Library Use Statistics: Up!

Bookseller Timothy McSweeney, produced a six part report on "The State of Publishing" in February that emphasizes, as he puts it:
The good news is that there isn't as much bad news as popularly assumed. In fact, almost all of the news is good, and most of it is very good. Book sales are up, way up, from twenty years ago. Young adult readership is far wider and deeper than ever before. Library membership and circulation is at all-time high.
I find the statistics that he gathered on library usage particularly interesting:

The more libraries I spoke with, the more I realized they are not only doing well, but that they did, in 2010, easily surpass historic rates of user growth in all fields—most importantly, borrowed items and registered borrowers.
McSweeney's statistics did not go unchallenged. Jane Friedman of Writer's Digest disputed his statistics on library usage, publishing and readership and Jeremy Dibbel of PhiloBiblos finds them "incomplete." The debate over the future of the book seems to be hamstrung by the fact that there is no agreement about the book in the present, or even the very recent past.

But before we leave the subject, I need to point out an observation that Jane Friedman makes about McSweeney's in a postscript to her critique:
I have been a longtime fan of McSweeney's. As my colleagues at Writer's Digest could tell you, I would repeatedly bring their publications  to team meetings and say: THIS is what we need to do. I admired how their physical production was as much a piece of art as the writing contained inside. It made the print product worth having and worth investing in. I think a segment of print publishing may end up going in this direction. (Book as talisman, as keepsake, as identity giver.)
It is natural so see iconic books and e-books as opposites, but my recent research suggest their relationship is much more complicated. More on that later ...

Group Identity and the Possession of Texts

Groups (families, ethnic groups, religions, nations) make texts iconic when they base ownership claims on some kind of historic identification with the texts, their authors or previous owners. The problem is, of course, that these identity claims often come into conflict with those of others. Many such conflicts rage over texts and other artifacts in Western museums, but I know of few that illustrate the stakes for group identity as clearly as the argument over who should get the Iraqi Jewish archives.
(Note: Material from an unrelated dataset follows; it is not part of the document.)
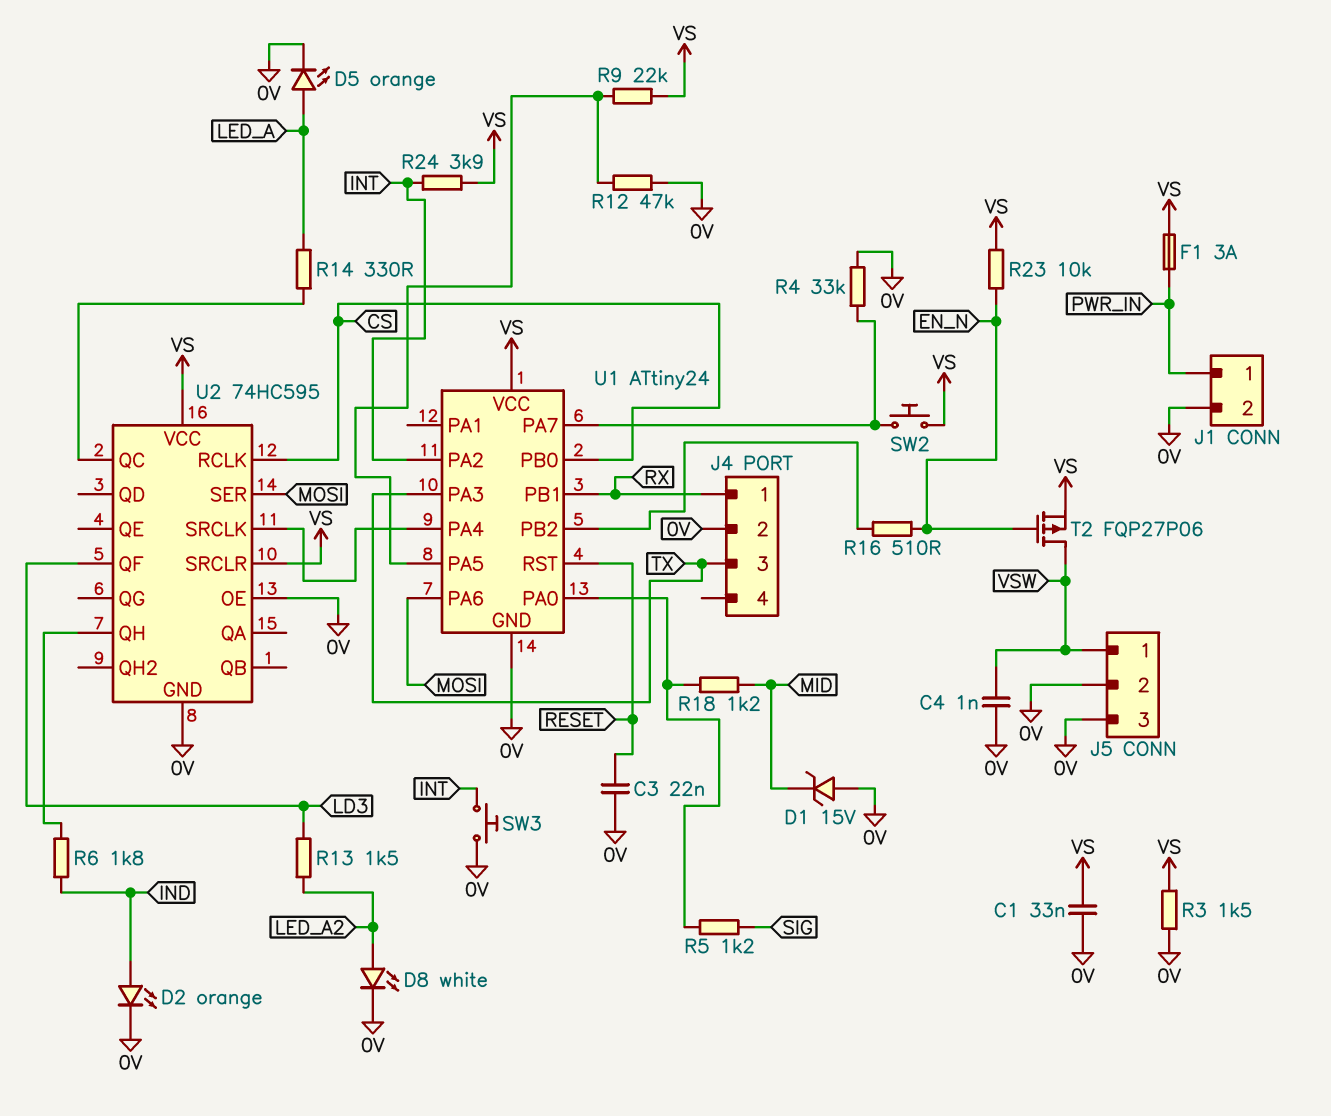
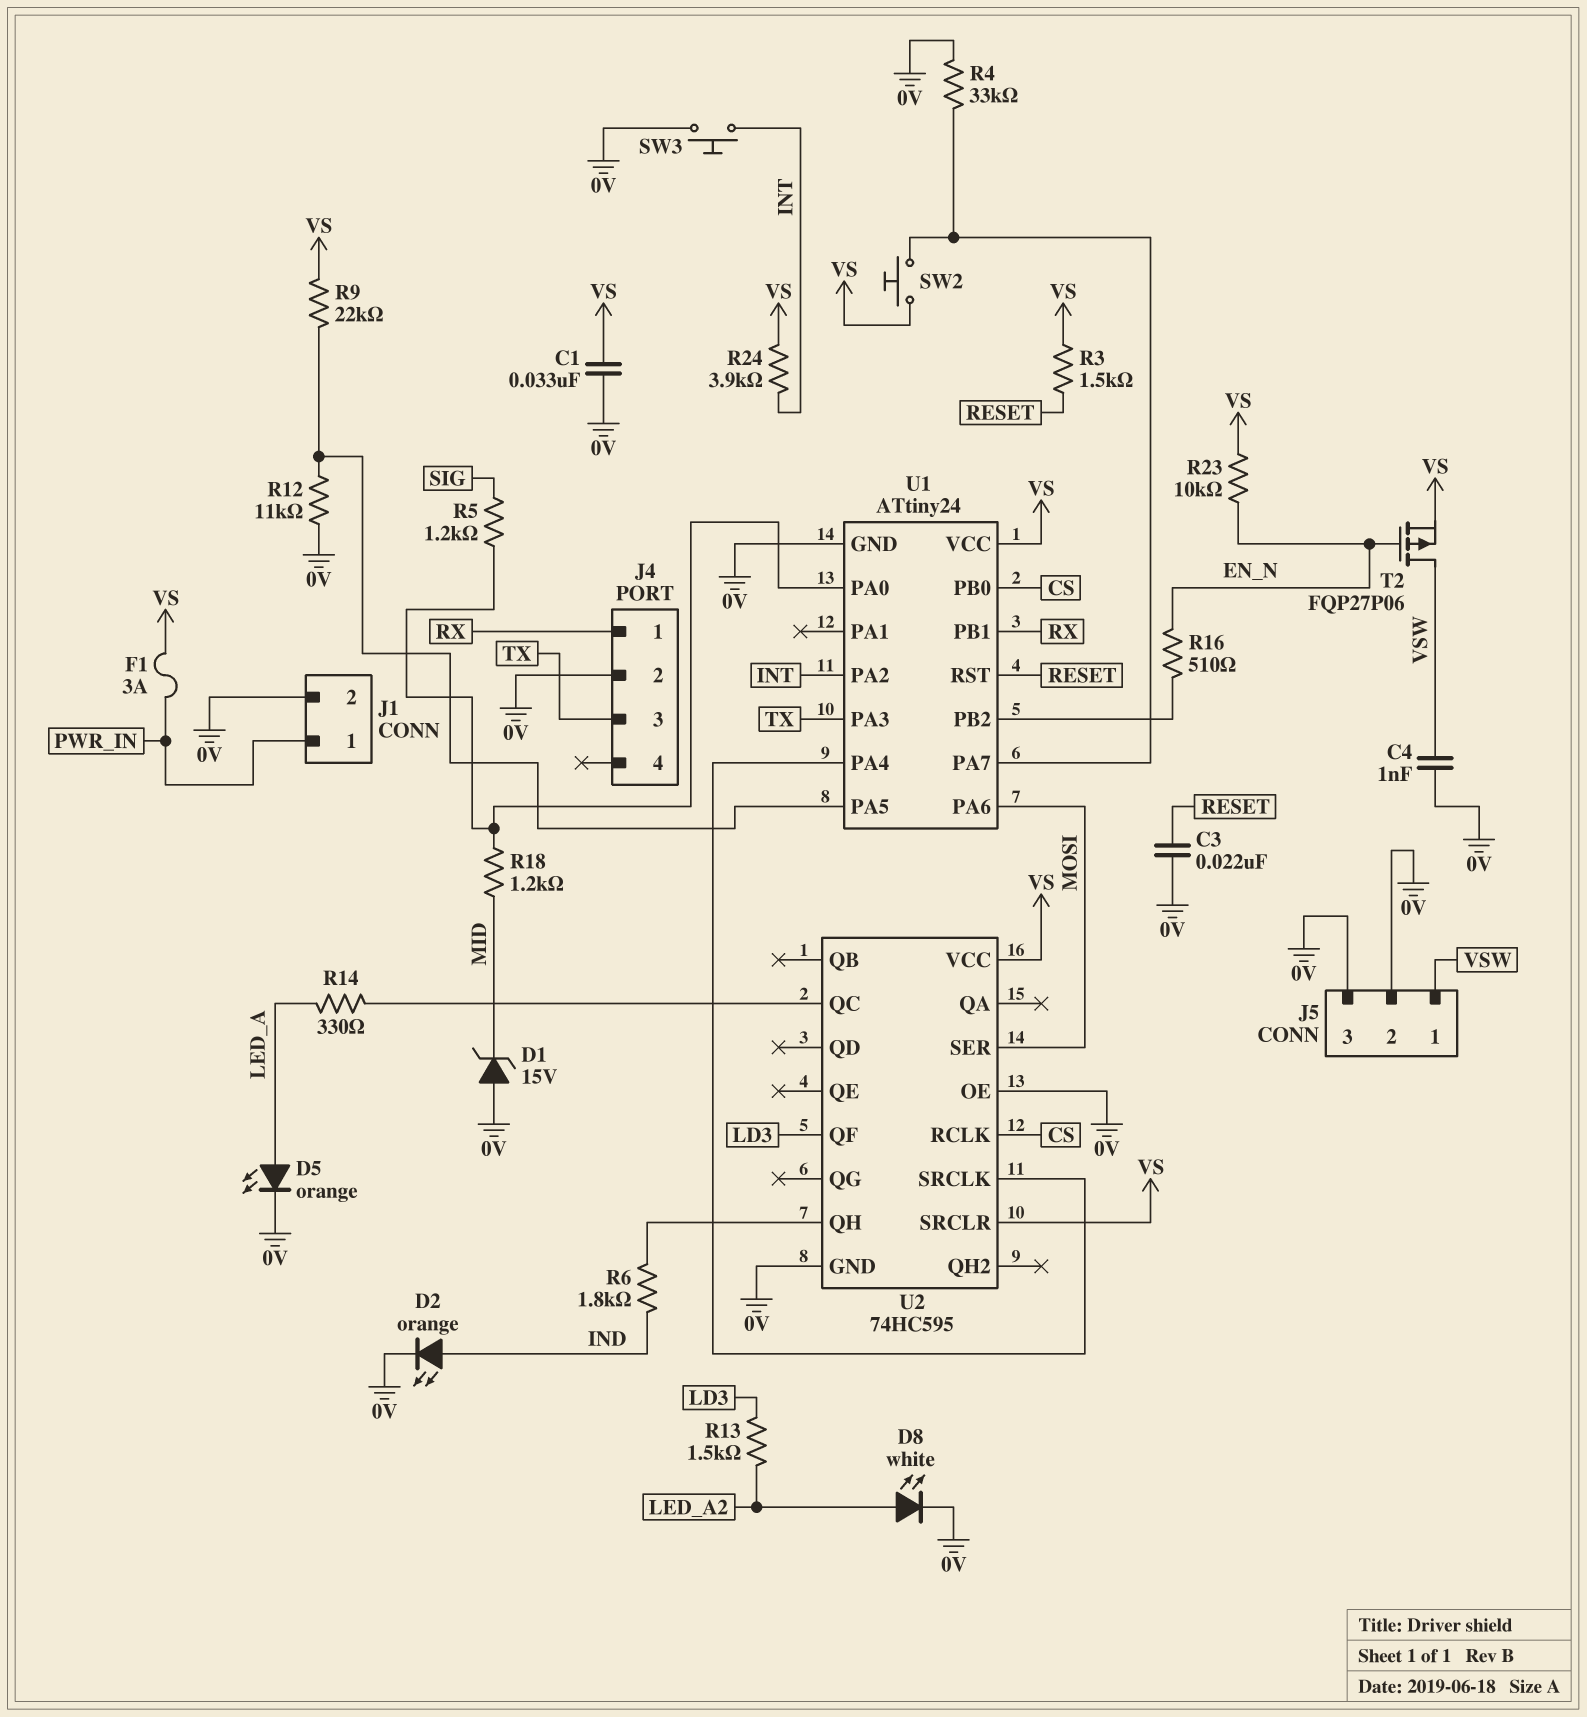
R3: 1.5k (0V, VS) -> 1.5k (RESET, VS)
R12: 47k (0V, U1/PA5) -> 11k (0V, U1/PA5)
Alex Joffe in Jewish Ideas Daily describes the situation of the archive discovered in 2003 by American troops in a building of the Iraqi secret police:


The earliest item dates to 1568, but most of the other materials are from the late-19th and early-20th centuries.Judeo-Arabic manuscripts, Torah scrolls and mantles, children's primers, family photographs, letters, all seized from Iraq's long-banished Jews. Through a confluence of initiatives involving the U.S. military, the Iraqi opposition, the Coalition Provisional Authority, and the Iraqi State Board of Antiquities and Heritage, the trove was transported to the U.S. where it was freeze-dried, conserved, and photographed. It remains in the charge of the National Archives and Records Administration and the Center for Jewish History.Representatives of the Iraqi Jewish community in Israel have staked a claim to the trove. But so, for its part, has Iraq itself, whose new Minister of Tourism and Antiquities has named the return of the archive as a top priority.
After recounting the history of Jewish persecution in Iraq, Joffe asks: "By what right should a society that barely tolerated and then expelled its Jews, and that loathes and forbids the presence of Jews now, be given 27 cases of Jewish documents and books?" He suggests: "International refugee law provides for 'non-refoulment': that is, refugees must not be returned to a situation where they would be put in jeopardy. Might a similar principle be considered for antiquities?"